On occasion, in the three books under review, they are made to seem like swans able to swim in muddy waters without any of the dirt sticking to their plumage. This apologetic emphasis, however, is helpful rather than obtrusive, for it corrects a number of misconceptions. Sand was far more than her popular image as a man-hungry, cigar-smoking cross-dresser and Marie did more with her life than elope with Liszt. Biography, Jack argues, must not only deal with the facts but must draw on instincts, intuitions, and convictions of the biographer. Her portrait of George Sand is sharply observant and judicious, but her commitment to Sand as an inspirational figure is never in doubt. Stock-Morton’s book is conceived as a chapter in the history of militant feminism, a history in which, in her view, most biographies of women in the past need to be rewritten, and she resurrects Marie as an unjustly neglected intellectual figure.
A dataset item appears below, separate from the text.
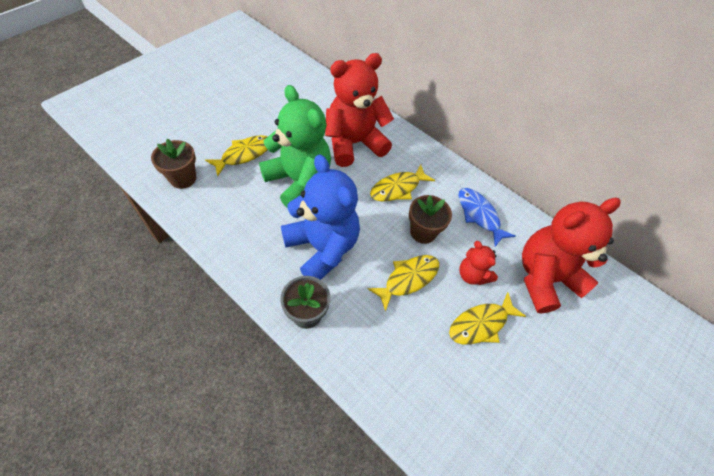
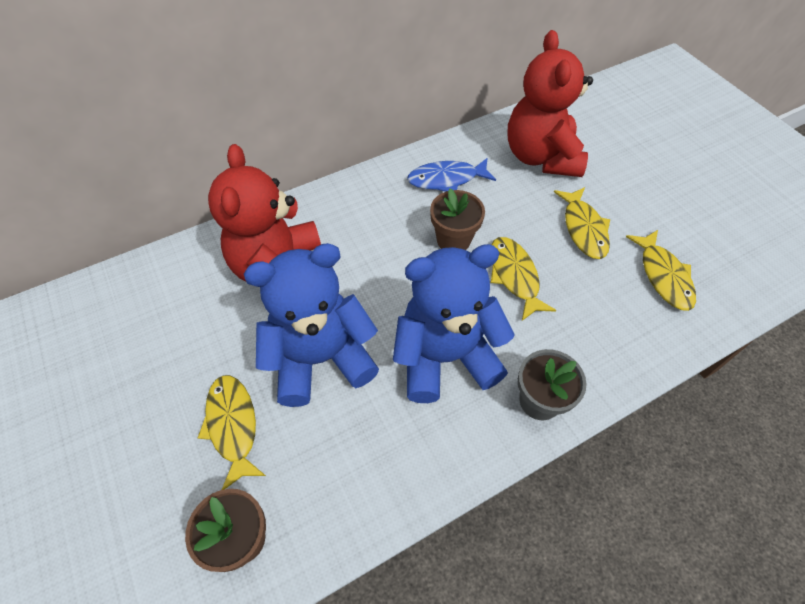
camera: 65 degrees left, 0 degrees up
(299, 181) = (320, 358): green teddy bear -> blue teddy bear
(398, 188) = (378, 244): yellow fish -> yellow fish (663, 276)
(472, 275) = (523, 214): red teddy bear -> none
Bolster offers no theoretical justification for his approach but he, too, has made choices. While Stock-Morton concentrates on d’Agoult’s ideas, he provides a detailed and absorbing picture of her life and times.

What emerges from these distinctive but complementary biographies is the magnetic and many-sided attraction of two very different but equally strong personalities. For Bolster, d’Agoult is commendable for her courage, independence, and tenacity. For Stock-Morton, it is her civilized mind that makes her interesting. For Jack, Sand’s attraction as a modern woman lies less in her feminism or socialism and more in her acceptance of freewheeling ideas and her belief that the object of life is to live fully and intensely. D’Agoult and Sand, each according to their lights, made a mark on their society, and these new portraits of them can be read as fables for our own time.